- Born: 7 February 1905 Poplar, London, United Kingdom
- Died: 28 January 2007 (aged 101)
- Occupations: British wartime firefighter Author
- Spouse: Alice Blanche
- Children: Two daughters; Josephine and Marji

= Cyril Demarne =

Cyril Thomas Demarne, (7 February 1905 – 28 January 2007) was a British firefighter. He served in London during the Second World War, throughout the Blitz. He was later involved in establishing aviation firefighting units in Australasia and in Beirut. In retirement, he wrote several books based on his wartime experiences.

==Early life==
Demarne was born in Poplar, London, the eldest of three sons and two daughters of a City clerk; when his father lost his job through illness, the family's living standards suffered: "Sometimes we sat in the dark, for there was no penny for the gas." Demarne recalled seeing, as a boy, troops marching from Woolwich through the Blackwall Tunnel with horses pulling the guns. Most distinctly, he remembered the Zeppelin raids on London in 1915 and witnessing the downing of the Schütte-Lanz SL11 (1916) for which William Leefe Robinson was awarded the Victoria Cross. Those dramatic events were a precursor of the relentless bombing of the capital 25 years later.

He joined the West Ham Fire Brigade in 1925 and was a Sub-Officer instructing the Auxiliary Fire Service when war was declared.

==World War II==
He spent the period from September 1940 to May 1941 serving in West Ham, one of the most heavily bombed areas in the country.

The first day of the Blitz (7 September 1940), Demarne recalled a "lovely sunny day. It was about 5:00 p.m. There were about 300 German aircraft. Some detached and flew along the waterfront from North Woolwich to the tidal basin, bombed the big factories along the River Thames". These included the giant Tate and Lyle factory in Silvertown. The factories had thousands of people working in them and the bombing caused "horrendous casualties". Buildings were ablaze for three miles along the River Thames. Demarne ordered 500 pumps to the scene. His commander thought was this a bit excessive and sent someone to check: he reported that 1,000 engines were needed. Remembering those days 60 years later, Demarne recalled "In the first week of the Blitz I thought London wouldn't be able to stand up to it. There were huge craters and gas flames blazing high in the air and tangled telephone cables everywhere but every night the emergency services got to work and got everything up and running all over again".

The first raid was followed by 57 consecutive nights of bombing; after one night off, when the German aircraft were hampered by bad weather, the air raids resumed until 10 May 1941. The night of 29/30 December 1940 was one of the most destructive air raids of the London Blitz and was quickly dubbed The Second Great Fire of London. The Auxiliary Fire Service worked almost continuously, putting out fires and rescuing the injured and recovering the dead from the ruined buildings.

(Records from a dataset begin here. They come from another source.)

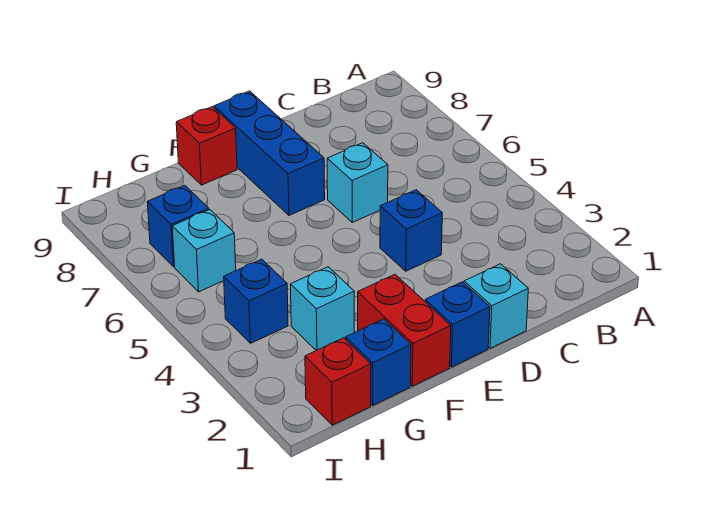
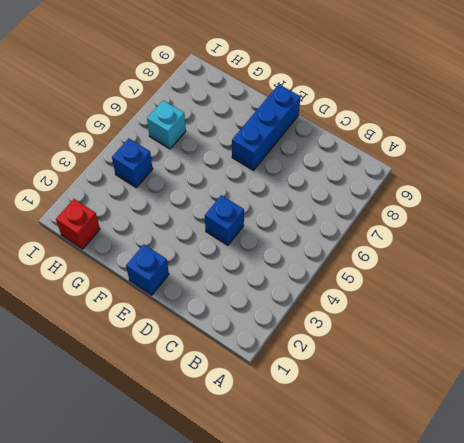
none -> cyan brick D1 level 1
none -> cyan brick D6 level 1
none -> red brick F1:F2 level 1

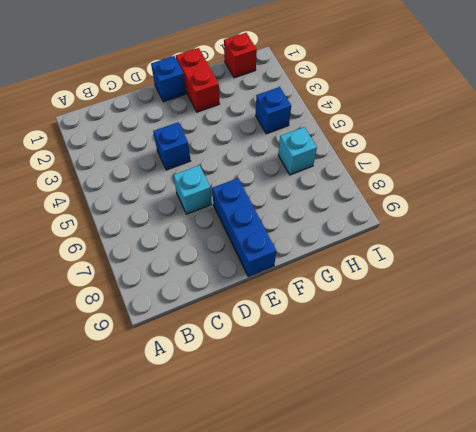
none -> cyan brick D1 level 1
none -> red brick F9 level 1
none -> blue brick G1 level 1

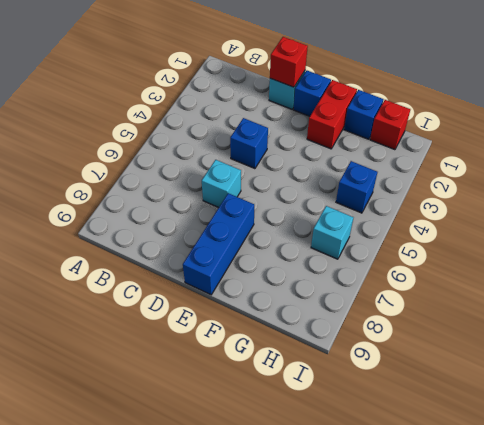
red brick D1 level 2 -> red brick F9 level 1
none -> cyan brick G3 level 1
none -> blue brick H7 level 1

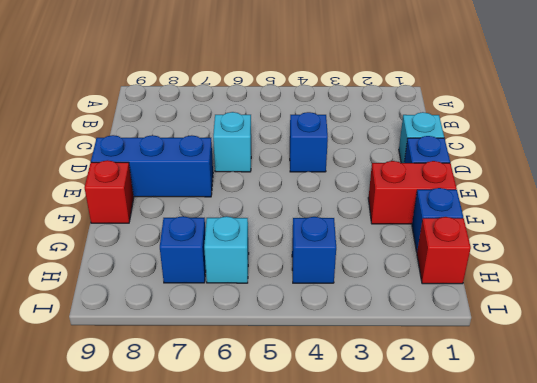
none -> cyan brick G3 level 1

Demarne was appointed Company Officer at Whitechapel in October 1941, in the new National Fire Service. He was twice promoted in 1943. In January 1944, as Divisional Officer, he was transferred back to West Ham in time for the "Baby" Blitz and flying bomb attacks.

He described how one night in Forest Gate a bus laden with people going home from work was hit. "The top of the bus was completely gone with the remains of the passengers scattered over nearby houses. The passengers on the lower deck had all been decapitated but were sitting in their seats "as if waiting to have their fares collected. It was the most horrific thing I witnessed". He was transferred again to the City and Central London in November 1944, where he was involved in three of the most deadly V-2 rocket attacks, in which more than three hundred people were killed.

==Post-war career==
After two years service in the West End, based at Manchester Square Station, he was promoted to Chief Fire Officer West Ham. In 1952, he received the OBE.

He retired from the Fire Service in 1955 and moved to Australia, where he became Senior Instructor of the Fire Service Training School at Sydney Airport from its inception in 1956 to 1964. During this period, he travelled widely throughout Australasia and developed the aviation fire departments of Norfolk Island and Papua New Guinea. Under secondment to the International Civil Aviation Organization, he set up and ran the Civil Aviation Safety Centre at Beirut Airport until his retirement in 1967.

==In retirement==
He published his memoirs of his wartime service in The London Blitz – A Fireman's Tale in 1980, followed by Our Girls – A Story of the Nation's Wartime Firewomen (1995). He also contributed to The Blitz Then and Now series of books, published in 1987, and The East End Then and Now (1997).
He appeared in several television documentaries on the war and also in the Humphrey Jennings film Fires Were Started.

He had the idea of raising a memorial to the firefighters of the Blitz. A sculpture by John W Mills has become the National Firefighters Memorial, erected to the south of St. Paul's Cathedral in 1991, and elevated and rededicated in 2003.

Demarne was married in 1930. His wife died in 1986. He is survived by two daughters.